Magnificent! A work of genius. The best how-to manual ever published. I could keep piling on the superlatives because this book is simply a masterpiece. At one level, it is a comic book about how to make comics, and for that it is supreme; the best. It will walk you through every step of making a comic, including how to make them on the web, digitally, or in pen and ink. I’ve been working on a near-completed graphic novel, and every page has told me something important and spot on. With brilliant graphics, Scott McCloud combines the most profound insights from his two previous books, Understanding Comics and Reinventing Comics. But in this book he raises your understanding of graphic communication further by making every lesson utterly practical and useful for both novice and expert. I can’t imagine anyone ever doing a comic manual better.
However, even if you are not planning on making a graphic novel, this book is a gold mine.

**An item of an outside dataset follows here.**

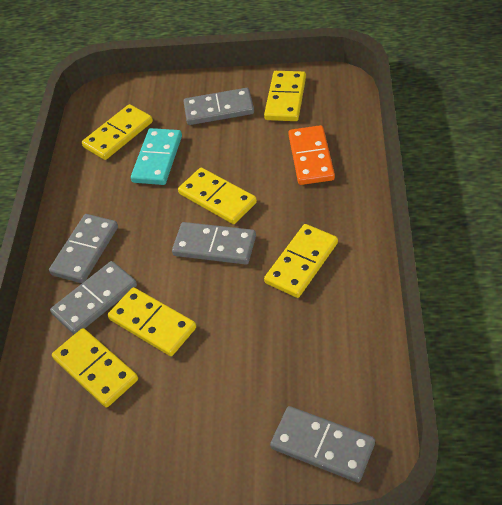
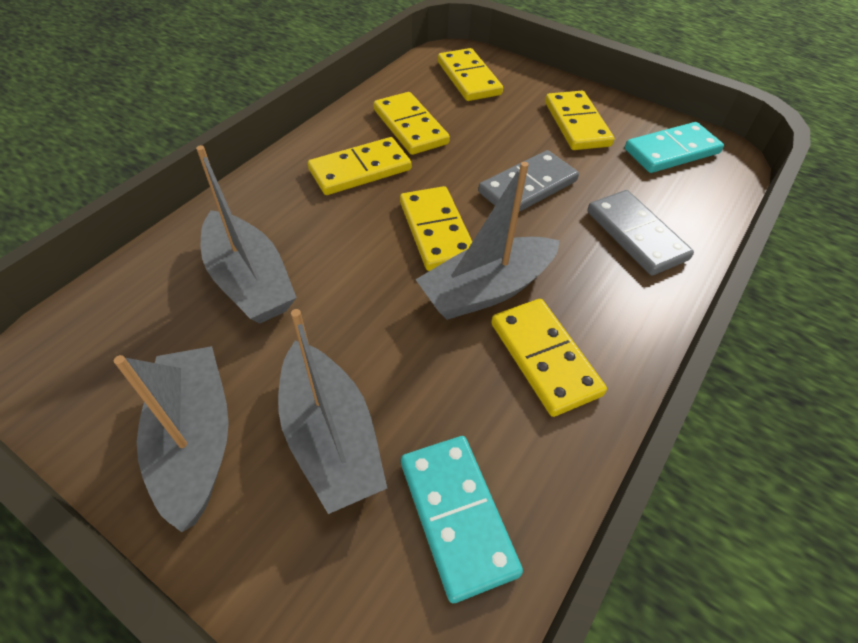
grey boat: 0 -> 4
grey domino: 5 -> 2
orange domino: 1 -> 0
turquoise domino: 1 -> 2

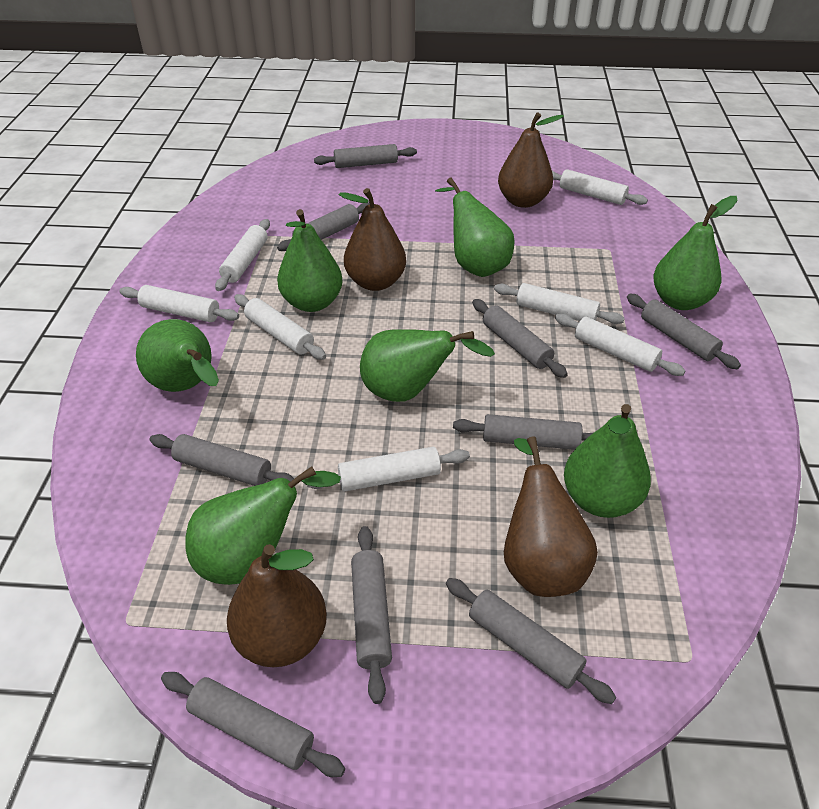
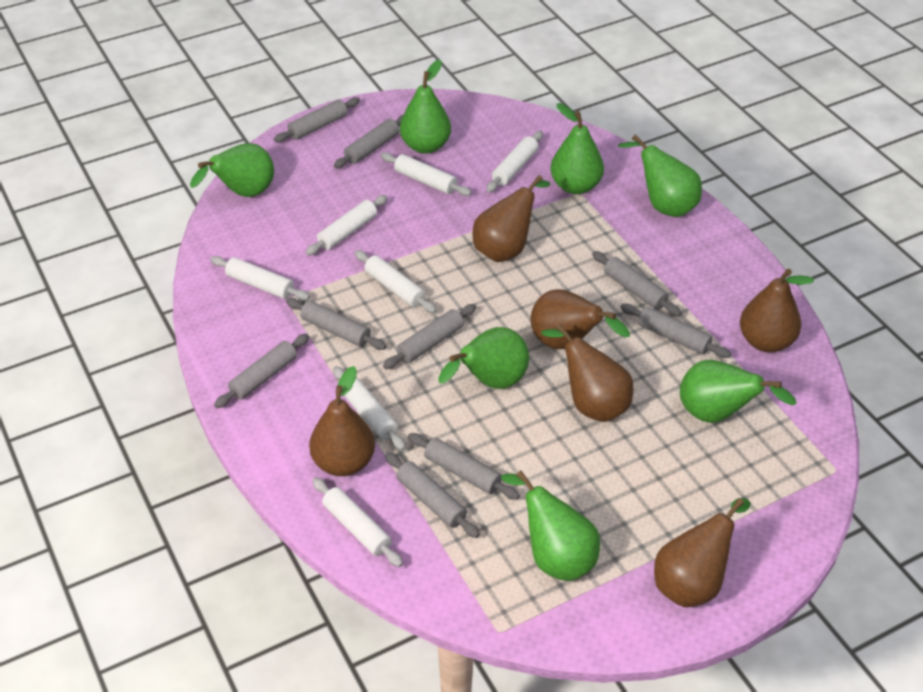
brown pear: 4 -> 6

McCloud’s section on constructing facial expressions and emotions is astounding, and worth the price of the book alone. The clever way McCloud arrays human expressions in one chart reminds me of the first time I saw all the colors arranged in a color wheel; it’s the same aha! The insights McCloud extracts from comics and presents so vividly here are useful to novelists, sociologists, film makers, artists, roboticists — anyone interested in human expression. That’s probably you.

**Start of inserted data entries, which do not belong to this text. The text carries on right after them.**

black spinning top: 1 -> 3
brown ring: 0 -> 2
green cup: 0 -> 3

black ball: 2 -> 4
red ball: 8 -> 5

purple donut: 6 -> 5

Indeed, even if you have no interest in comics at all, this charming book will win a place in your life because ultimately it is about communication and stories — and those are the foundations of all cultures. Making Comics teaches you the visual elements of stories. If I had to re-title it, I would call this book Making Visual Stories.
Finally, as an example of communication itself, this comic book has few peers. I read, review and use hundreds of how-to books every year. I can’t think of any instructional manual in any subject that is clearer, more thorough, more honest, more user friendly than Making Comics.
As I said, it’s a classic. You can expect to find marked-up copies on bookshelves (or on hard drives) a hundred years from now.